One of those early stories features a firsthand account from farmer Mose Coleman, who grew his first onions from mail-ordered seeds in the 1930s and sold them out of a trailer made from the back of a Model T Ford. Coleman tells of how he sold his crop to a grocery chain's buyer by biting into a raw, ripe onion and eating it like a piece of fruit.

"I pulled out my onion and I ate it there in front of him," Coleman recalled in a speech years ago in Vidalia. "He'd never seen anything like it. There wasn't any tears coming out of my eyes, and I wasn't making no face."

The Vidalia onion's reputation rippled outward over the decades. A state farmer's market established here in 1949 sold onions to consumers traveling in from Macon, Savannah and Augusta. In the 1960s, Vidalia-headquartered Piggly Wiggly supermarkets began buying the onions by the truckload and selling them across the South.

It took a while for farmers to settle on the Vidalia name. Grower Pinky McRae insisted on calling his onions "Toombs County Sweets." Others stood by "Glennville Sweets," named for a neighboring farming town. Disputes over what to call the onions grew so heated they sometimes erupted into fistfights.

By the 1980s, Vidalia farmers put aside their infighting to face a common foe: bootleggers who were shipping onions from Texas into Georgia and bagging them with Vidalia labels to fetch premium prices.

Newspaper clippings chronicle tales of onion intrigue. One farmer hired a private investigator to go undercover and spy on a suspicious competitor. Another grower was reported to have borrowed a gadget from Coca-Cola and so he could sneak into a neighbor's fields and test the sugar content of his onions.

By 1985, one farmer accused of selling bogus Vidalias got hauled into court, but growers couldn't make fraud charges stick. Nothing in state law defined what made an onion a Vidalia.

Farmers began lobbying state lawmakers and Congress. In 1986, the 20-county Vidalia onion growing area was defined in Georgia law. It won federal protection in 1989.

The onion battles made headlines across America, and the crop's legend grew. Vidalia Mayor Ronnie Dixon says he realized his city's namesake onions had become downright famous soon after he took office in 1994.

"People started calling city hall and asking how they could get onions mailed to them," Dixon said.
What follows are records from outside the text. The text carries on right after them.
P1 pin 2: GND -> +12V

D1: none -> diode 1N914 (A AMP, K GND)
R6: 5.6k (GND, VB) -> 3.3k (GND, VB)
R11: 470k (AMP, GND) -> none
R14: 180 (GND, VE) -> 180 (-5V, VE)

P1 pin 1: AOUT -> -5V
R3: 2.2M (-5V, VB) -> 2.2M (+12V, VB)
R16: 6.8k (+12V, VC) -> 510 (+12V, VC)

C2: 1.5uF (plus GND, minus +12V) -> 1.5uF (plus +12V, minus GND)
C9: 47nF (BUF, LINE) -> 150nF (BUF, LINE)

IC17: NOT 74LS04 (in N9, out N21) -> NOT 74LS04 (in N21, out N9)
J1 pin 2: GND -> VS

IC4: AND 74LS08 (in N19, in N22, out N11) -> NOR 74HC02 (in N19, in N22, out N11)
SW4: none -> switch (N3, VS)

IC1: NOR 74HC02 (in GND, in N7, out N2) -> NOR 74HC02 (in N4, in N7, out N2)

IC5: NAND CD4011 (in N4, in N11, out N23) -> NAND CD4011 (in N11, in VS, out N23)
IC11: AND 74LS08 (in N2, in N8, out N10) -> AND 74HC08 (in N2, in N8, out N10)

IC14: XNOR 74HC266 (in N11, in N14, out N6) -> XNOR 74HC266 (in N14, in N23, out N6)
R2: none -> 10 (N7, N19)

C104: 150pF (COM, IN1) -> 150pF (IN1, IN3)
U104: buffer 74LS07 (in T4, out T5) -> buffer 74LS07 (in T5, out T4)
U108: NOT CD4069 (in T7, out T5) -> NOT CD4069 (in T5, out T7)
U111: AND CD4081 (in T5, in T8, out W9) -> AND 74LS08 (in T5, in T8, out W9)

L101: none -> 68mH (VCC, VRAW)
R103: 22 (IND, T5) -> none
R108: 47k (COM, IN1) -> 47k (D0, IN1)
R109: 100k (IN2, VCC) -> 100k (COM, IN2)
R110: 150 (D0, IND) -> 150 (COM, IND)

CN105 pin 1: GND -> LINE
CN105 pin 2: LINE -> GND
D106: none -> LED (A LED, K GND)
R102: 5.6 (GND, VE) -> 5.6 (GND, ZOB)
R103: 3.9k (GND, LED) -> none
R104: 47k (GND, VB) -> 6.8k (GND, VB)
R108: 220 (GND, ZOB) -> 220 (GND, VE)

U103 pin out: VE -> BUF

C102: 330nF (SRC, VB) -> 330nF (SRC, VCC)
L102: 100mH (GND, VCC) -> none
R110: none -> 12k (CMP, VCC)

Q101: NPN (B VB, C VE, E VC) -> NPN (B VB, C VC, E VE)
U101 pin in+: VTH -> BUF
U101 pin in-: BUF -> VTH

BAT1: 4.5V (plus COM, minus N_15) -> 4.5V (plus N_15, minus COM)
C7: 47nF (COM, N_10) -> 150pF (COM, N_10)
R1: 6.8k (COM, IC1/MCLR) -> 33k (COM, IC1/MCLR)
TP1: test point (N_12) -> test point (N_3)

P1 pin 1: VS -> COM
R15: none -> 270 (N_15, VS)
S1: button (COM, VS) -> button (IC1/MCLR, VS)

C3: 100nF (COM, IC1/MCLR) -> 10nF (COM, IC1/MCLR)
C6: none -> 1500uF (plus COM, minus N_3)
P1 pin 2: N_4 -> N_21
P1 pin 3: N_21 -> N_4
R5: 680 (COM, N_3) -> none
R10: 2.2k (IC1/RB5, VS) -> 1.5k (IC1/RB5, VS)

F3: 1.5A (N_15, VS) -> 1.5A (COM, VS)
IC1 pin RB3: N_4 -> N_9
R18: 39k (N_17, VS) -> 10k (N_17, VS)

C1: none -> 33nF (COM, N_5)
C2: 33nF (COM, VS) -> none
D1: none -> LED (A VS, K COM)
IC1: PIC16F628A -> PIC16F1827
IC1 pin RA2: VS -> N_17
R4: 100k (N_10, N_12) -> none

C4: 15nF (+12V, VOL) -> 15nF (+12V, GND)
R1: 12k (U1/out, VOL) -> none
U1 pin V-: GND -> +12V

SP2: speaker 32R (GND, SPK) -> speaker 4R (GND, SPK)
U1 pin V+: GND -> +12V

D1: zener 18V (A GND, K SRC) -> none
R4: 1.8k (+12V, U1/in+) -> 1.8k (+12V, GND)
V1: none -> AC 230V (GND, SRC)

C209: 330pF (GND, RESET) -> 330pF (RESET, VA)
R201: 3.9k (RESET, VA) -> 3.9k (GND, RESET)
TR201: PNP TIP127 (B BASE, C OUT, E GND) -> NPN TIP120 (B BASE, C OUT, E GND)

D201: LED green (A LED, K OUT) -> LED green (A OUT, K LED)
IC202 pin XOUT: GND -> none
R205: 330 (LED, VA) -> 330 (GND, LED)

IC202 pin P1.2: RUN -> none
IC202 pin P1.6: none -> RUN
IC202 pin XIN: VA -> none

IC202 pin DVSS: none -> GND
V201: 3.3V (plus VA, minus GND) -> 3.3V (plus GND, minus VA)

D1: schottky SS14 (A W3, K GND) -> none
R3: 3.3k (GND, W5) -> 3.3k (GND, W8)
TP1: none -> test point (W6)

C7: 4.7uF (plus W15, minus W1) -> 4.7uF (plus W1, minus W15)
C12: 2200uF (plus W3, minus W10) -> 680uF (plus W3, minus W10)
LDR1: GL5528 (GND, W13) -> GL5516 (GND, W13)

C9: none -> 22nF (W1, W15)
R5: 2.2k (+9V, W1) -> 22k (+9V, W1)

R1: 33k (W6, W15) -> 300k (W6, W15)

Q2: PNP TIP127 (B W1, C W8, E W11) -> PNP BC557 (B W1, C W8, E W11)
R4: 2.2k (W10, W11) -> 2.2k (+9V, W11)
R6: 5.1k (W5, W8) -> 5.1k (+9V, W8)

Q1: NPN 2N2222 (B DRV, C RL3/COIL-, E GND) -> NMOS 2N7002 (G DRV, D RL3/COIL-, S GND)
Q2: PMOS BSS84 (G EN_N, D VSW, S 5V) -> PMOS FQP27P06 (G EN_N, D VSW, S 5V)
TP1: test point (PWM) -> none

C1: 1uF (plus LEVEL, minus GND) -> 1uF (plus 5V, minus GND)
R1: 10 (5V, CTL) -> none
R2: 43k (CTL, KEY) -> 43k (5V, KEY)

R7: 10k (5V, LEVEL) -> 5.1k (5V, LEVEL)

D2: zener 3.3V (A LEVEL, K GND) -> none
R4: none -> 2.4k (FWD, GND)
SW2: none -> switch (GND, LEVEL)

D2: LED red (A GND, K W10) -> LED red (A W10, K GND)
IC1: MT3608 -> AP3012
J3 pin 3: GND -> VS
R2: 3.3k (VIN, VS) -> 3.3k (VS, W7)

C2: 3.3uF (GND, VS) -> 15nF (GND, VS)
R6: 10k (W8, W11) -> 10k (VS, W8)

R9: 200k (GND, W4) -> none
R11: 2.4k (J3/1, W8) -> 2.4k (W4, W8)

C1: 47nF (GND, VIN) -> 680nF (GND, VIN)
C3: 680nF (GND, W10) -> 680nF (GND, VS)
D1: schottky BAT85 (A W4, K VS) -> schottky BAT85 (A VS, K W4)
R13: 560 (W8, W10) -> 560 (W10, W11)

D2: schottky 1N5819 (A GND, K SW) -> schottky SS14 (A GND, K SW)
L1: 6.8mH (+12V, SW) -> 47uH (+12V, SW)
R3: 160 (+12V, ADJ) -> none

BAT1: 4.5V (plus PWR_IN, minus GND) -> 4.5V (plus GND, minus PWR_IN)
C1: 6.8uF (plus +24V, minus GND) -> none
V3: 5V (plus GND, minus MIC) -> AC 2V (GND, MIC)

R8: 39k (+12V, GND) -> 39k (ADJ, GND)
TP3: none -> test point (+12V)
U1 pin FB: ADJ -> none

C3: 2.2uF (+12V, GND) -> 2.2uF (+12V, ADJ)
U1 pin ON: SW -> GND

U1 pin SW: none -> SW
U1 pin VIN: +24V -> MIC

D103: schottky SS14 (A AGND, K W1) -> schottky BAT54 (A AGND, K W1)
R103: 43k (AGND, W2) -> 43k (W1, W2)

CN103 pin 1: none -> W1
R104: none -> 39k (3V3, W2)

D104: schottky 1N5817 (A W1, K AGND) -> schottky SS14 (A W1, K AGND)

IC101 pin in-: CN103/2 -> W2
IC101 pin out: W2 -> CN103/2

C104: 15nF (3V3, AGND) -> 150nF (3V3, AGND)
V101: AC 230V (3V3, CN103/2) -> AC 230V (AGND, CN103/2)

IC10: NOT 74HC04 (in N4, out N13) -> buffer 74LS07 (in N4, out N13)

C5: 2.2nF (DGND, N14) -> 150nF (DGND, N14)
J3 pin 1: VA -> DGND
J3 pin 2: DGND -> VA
Even though the town's a bit off the beaten path, about 15 miles south of Interstate 16 between Macon and Savannah, plenty of pilgrims have been finding their way to the museum. There, onions grow in patches planted on either side of the front door. In less than two months, more than 250 visitors have signed the museum's guest book.

Mark Labat and Barbara Ouder of Slidell, La., wandered in on a recent Tuesday. After vacationing in Savannah, they opted to make a special detour through Vidalia rather than head to Plains, Georgia's peanut capital and home to former President Jimmy Carter - who made sure the White House kitchen stocked Vidalia onions.

"We were looking at a map, wondering where could we go," said Labat, an auto mechanic. "I said I'd rather go to Vidalia. You can't do Louisiana cooking without onions."